Da sich die Zahl der vorhandenen Fürsorgeunterkünfte nicht nach Belieben vermehren lässt, sind immer mehr Menschen in Sozialhotels und in Pensionen einquartiert. Vor zwei Jahren waren es 443 Personen, inzwischen sind es schon 682. Auch die vor Jahren noch vorwiegend als Winternotquartier genutzte Hauptstätter Straße 150 ist längst ganzjährig belegt.
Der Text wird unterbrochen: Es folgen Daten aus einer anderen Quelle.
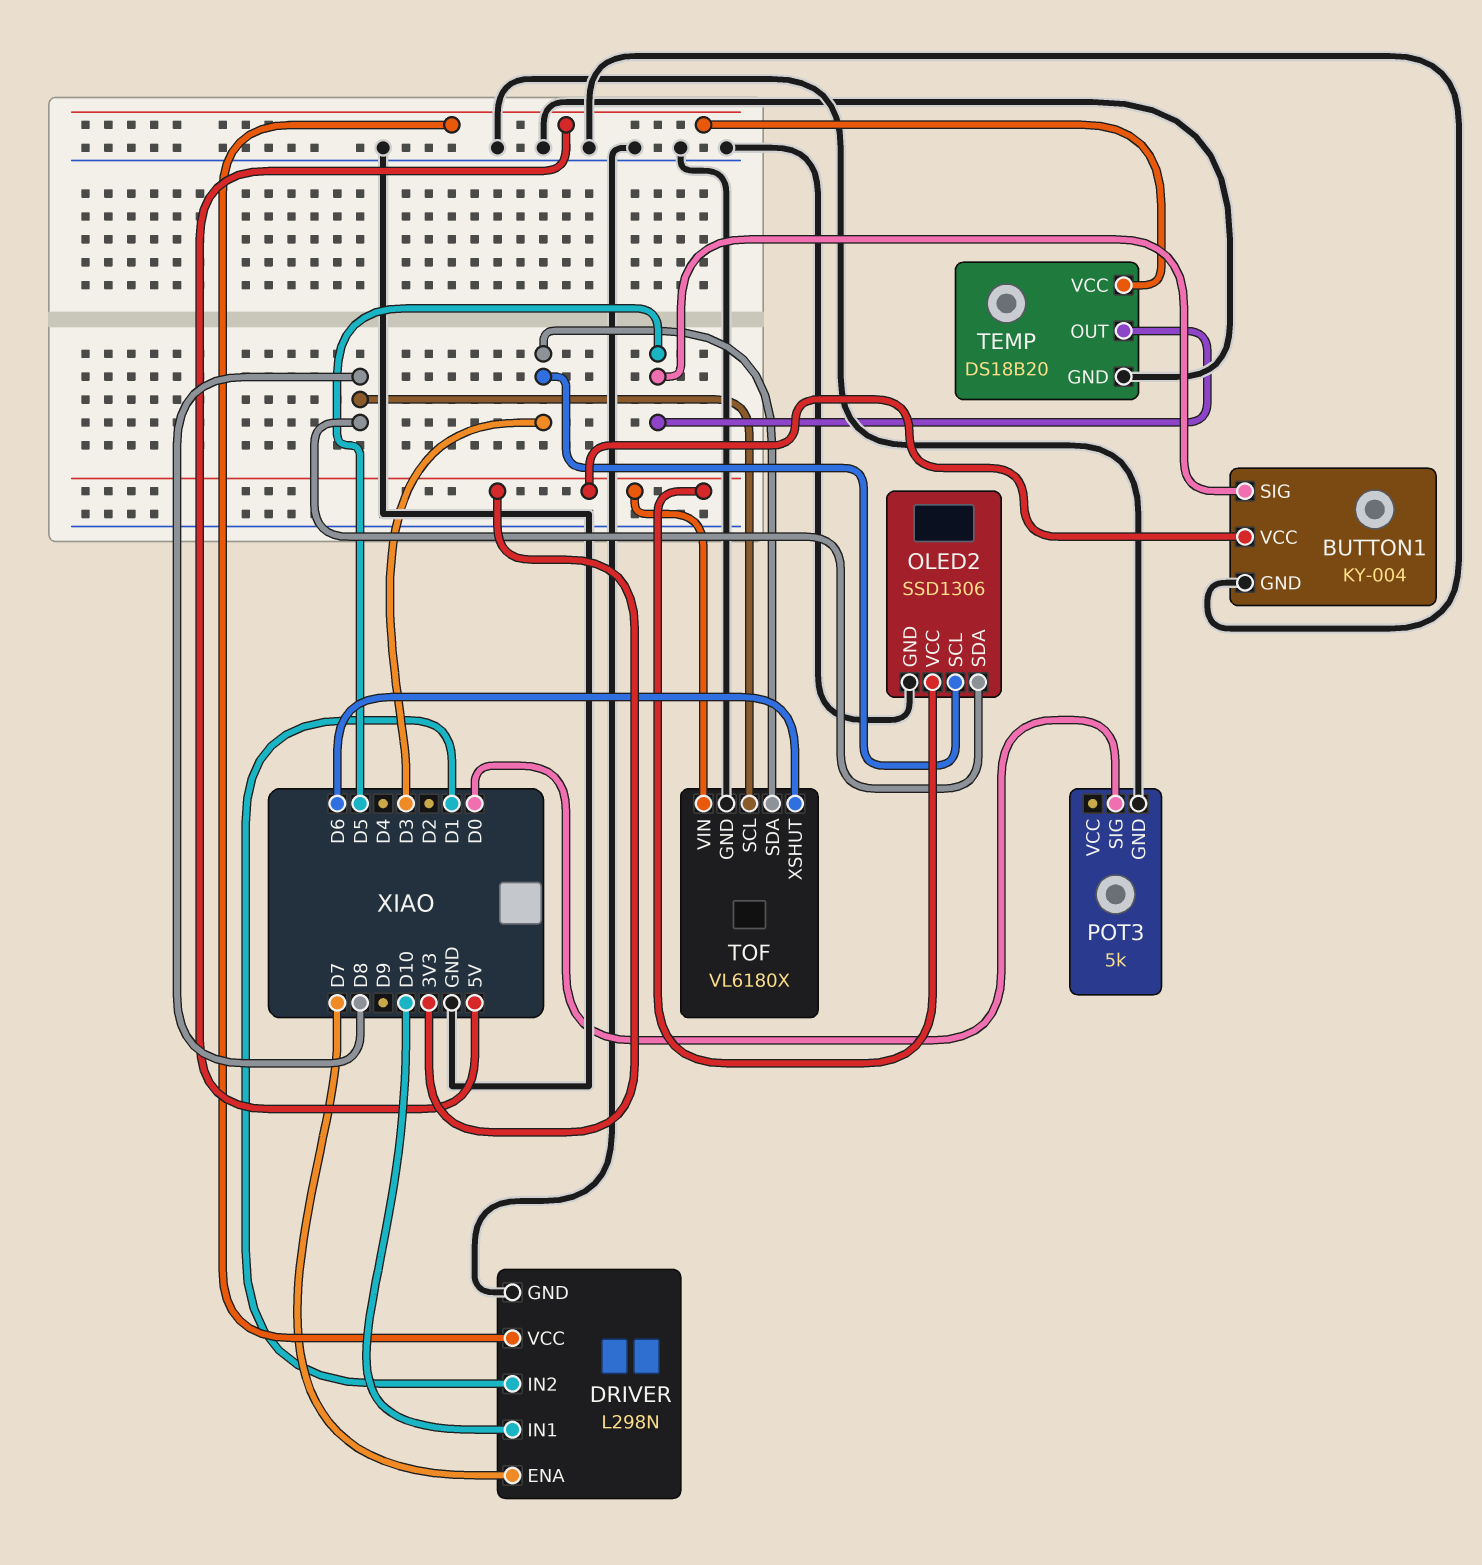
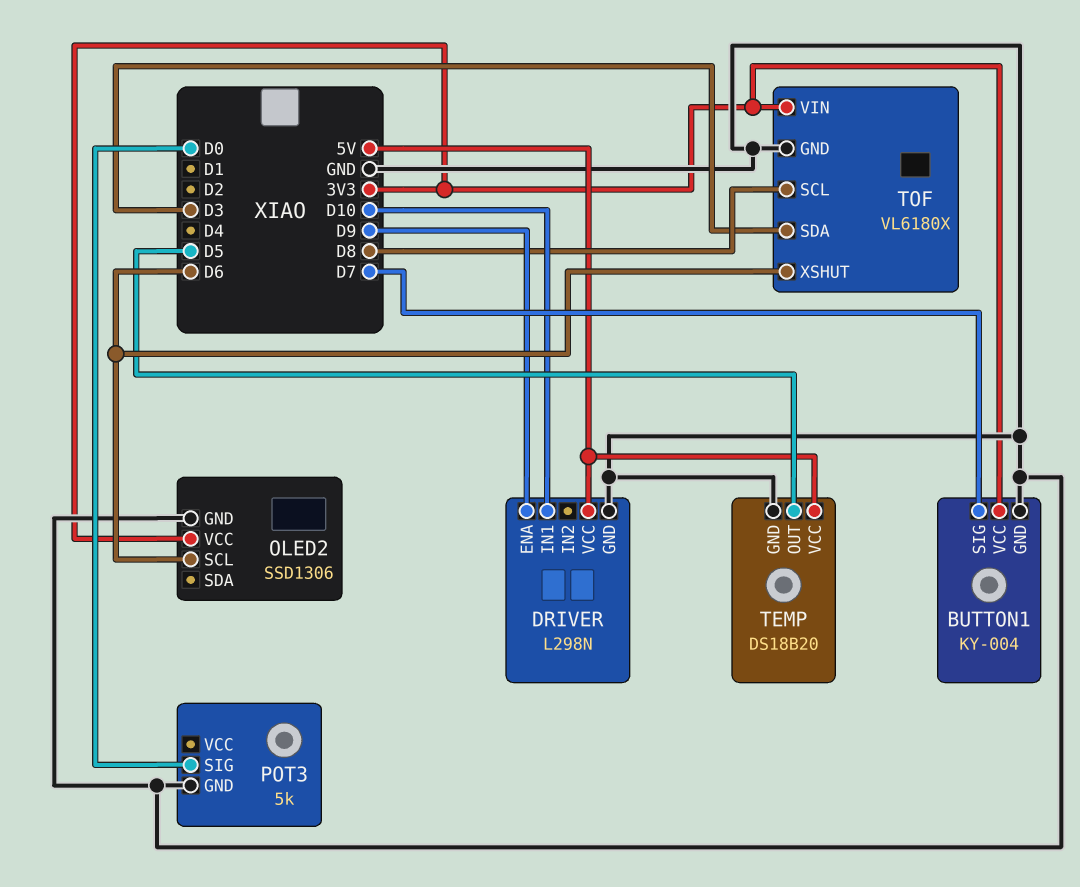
BUTTON1 pin SIG: D5 -> D7
DRIVER pin ENA: D7 -> D9
DRIVER pin IN2: D1 -> none
OLED2 pin SCL: D3 -> D6
OLED2 pin SDA: D8 -> none

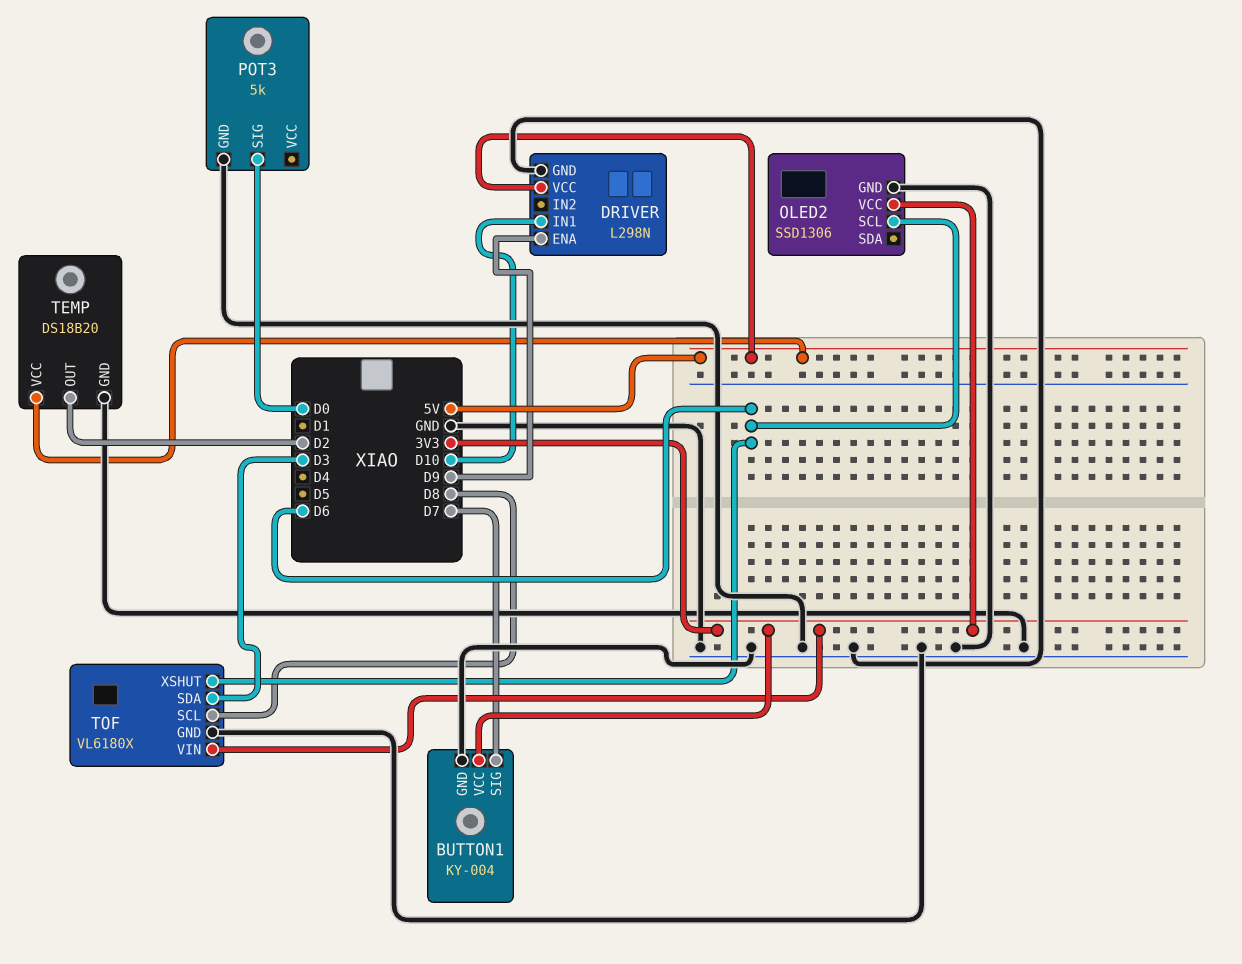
TEMP pin OUT: D5 -> D2

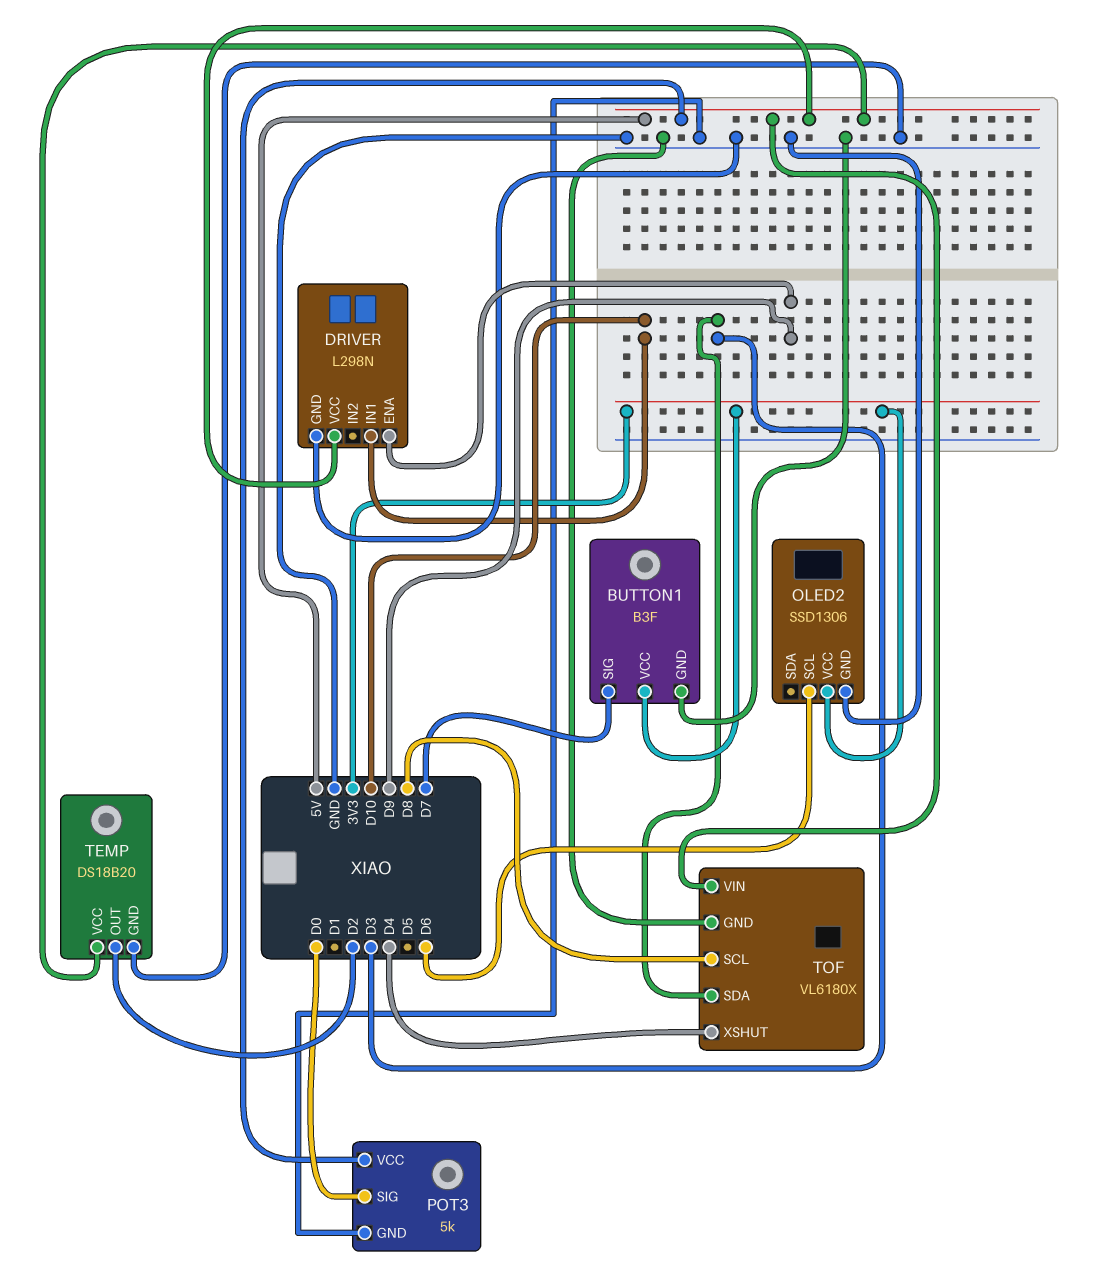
BUTTON1: KY-004 -> B3F
POT3 pin VCC: none -> 5V
TOF pin VIN: 3V3 -> 5V
TOF pin XSHUT: D6 -> D4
Wer kurz gearbeitet hat, ist anspruchsberechtigt

Von den insgesamt rund 3800 Betroffenen in der Stuttgarter Wohnungsnotfallhilfe stammen inzwischen 18 Prozent aus anderen Ländern der EU, rund 680, von denen die meisten aus osteuropäischen Ländern wie Polen, Rumänien, Bulgarien oder Ungarn kommen, aber auch aus Südeuropa wie aus Italien oder Spanien. 20 Prozent, etwa 750 Personen, kommen aus sogenannten Drittstaaten, allen voran aus der Türkei, aber auch vom Westbalkan oder aus Ländern wie Russland und der Ukraine.

Eigentlich haben EU-Bürger, die auf dem Wege der Freizügigkeit hier Arbeit suchen, keinen Anspruch auf Sozialhilfe. Doch dies ändert sich, wenn sie eine Beschäftigung finden, dann aber arbeitslos werden. So hätten manche etwa „einen Pflückerjob in der Landwirtschaft“ gehabt, nennt Harald Wohlmann von der Caritas ein Beispiel. Zusammen mit der Evangelischen Gesellschaft betreibt der Caritasverband die Orientierungsberatungsstelle für EU-Bürger in Wohnungsnot (OBS), finanziert mit Geld der Europäischen Union.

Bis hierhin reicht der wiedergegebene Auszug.